Automated Framework for Making Sense of Unstructured Data

Automated Framework for Making Sense of Unstructured Data

80-90 percent of data generated daily is unstructured data and, it is growing at 55-60 percent each year. Businesses had no other way than to manually read and categorize unstructured data to gain insights from it, until recently, unstructured data analytics tools made this job easier. 
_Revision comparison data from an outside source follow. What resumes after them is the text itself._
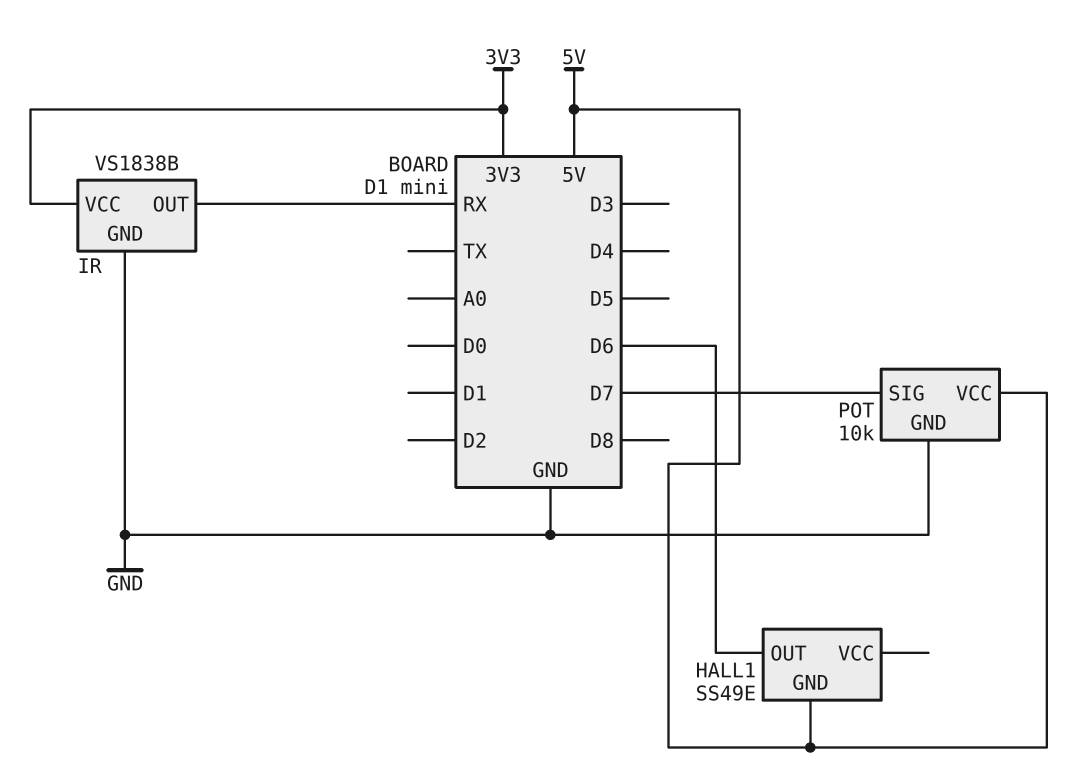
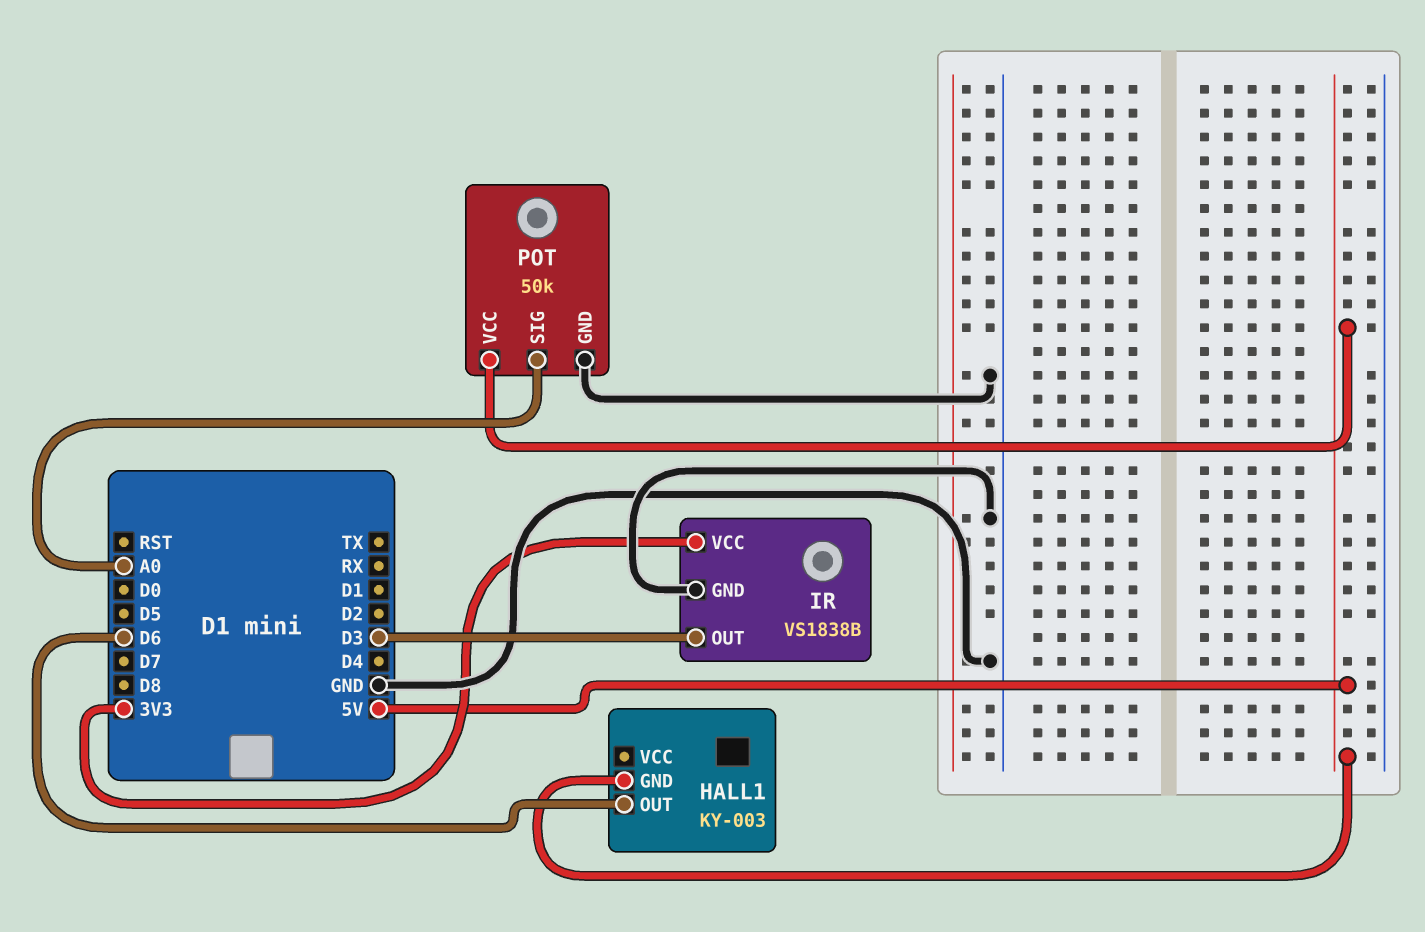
HALL1: SS49E -> KY-003
IR pin OUT: RX -> D3
POT: 10k -> 50k
POT pin SIG: D7 -> A0

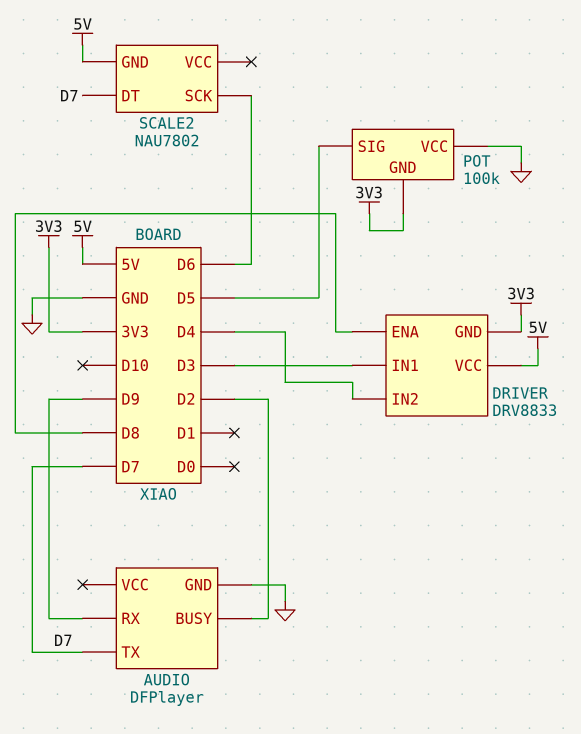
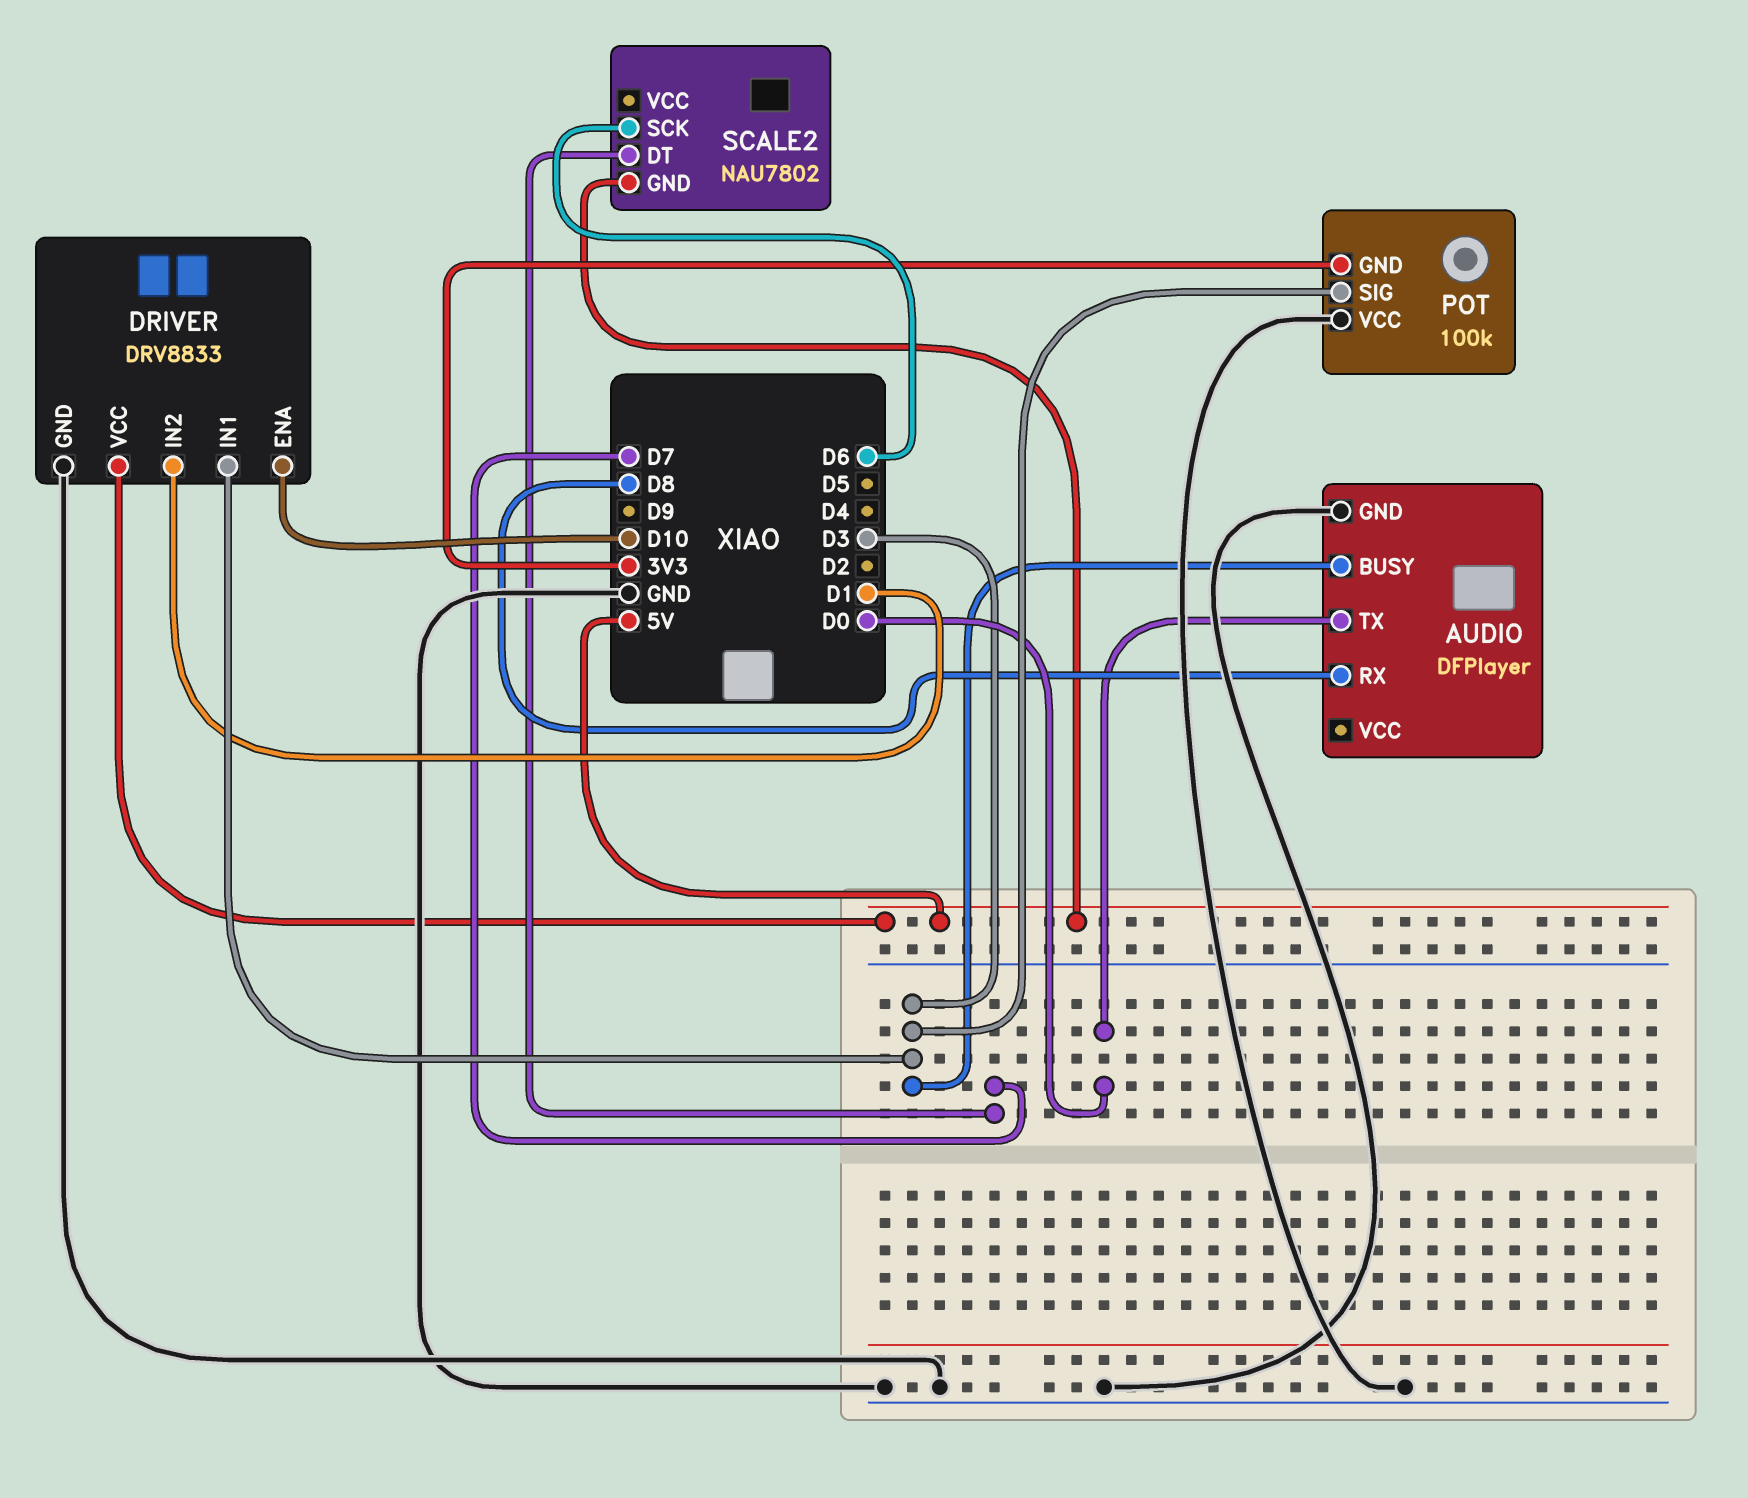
AUDIO pin BUSY: D2 -> D3
AUDIO pin RX: D9 -> D8
AUDIO pin TX: D7 -> D0
DRIVER pin ENA: D8 -> D10
DRIVER pin GND: 3V3 -> GND
DRIVER pin IN2: D4 -> D1
POT pin SIG: D5 -> D3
Businesses are leveraging unstructured data to:

  1. Listen to the Voice of the Customer (VoC.)
  2. Discover the gap between the customer and the product.
  3. Improve the customer’s experience.

We were approached by a company for the same purpose.

The Client:

The client provided information and intelligence to most of the top 500 US companies.

The Problem:

Analyzing news articles for gathering insights on companies, events, and people constituted a good chunk of our client’s market research team. A typical person can read through and analyze at most 100 articles per day and, not all of them can be gleaned to extract meaningful insights. However, for an average company, thousands of articles need to be analyzed. Doing this manually is time-consuming and likely to compromise the quality of insights delivered.

The Solution:

Aidetic came up with an automated framework that enabled the client to enter the name of the company to be analysed and get results within a few minutes. Not only did we enable getting the insights quickly, but the results were also organized neatly into interactive visualizations.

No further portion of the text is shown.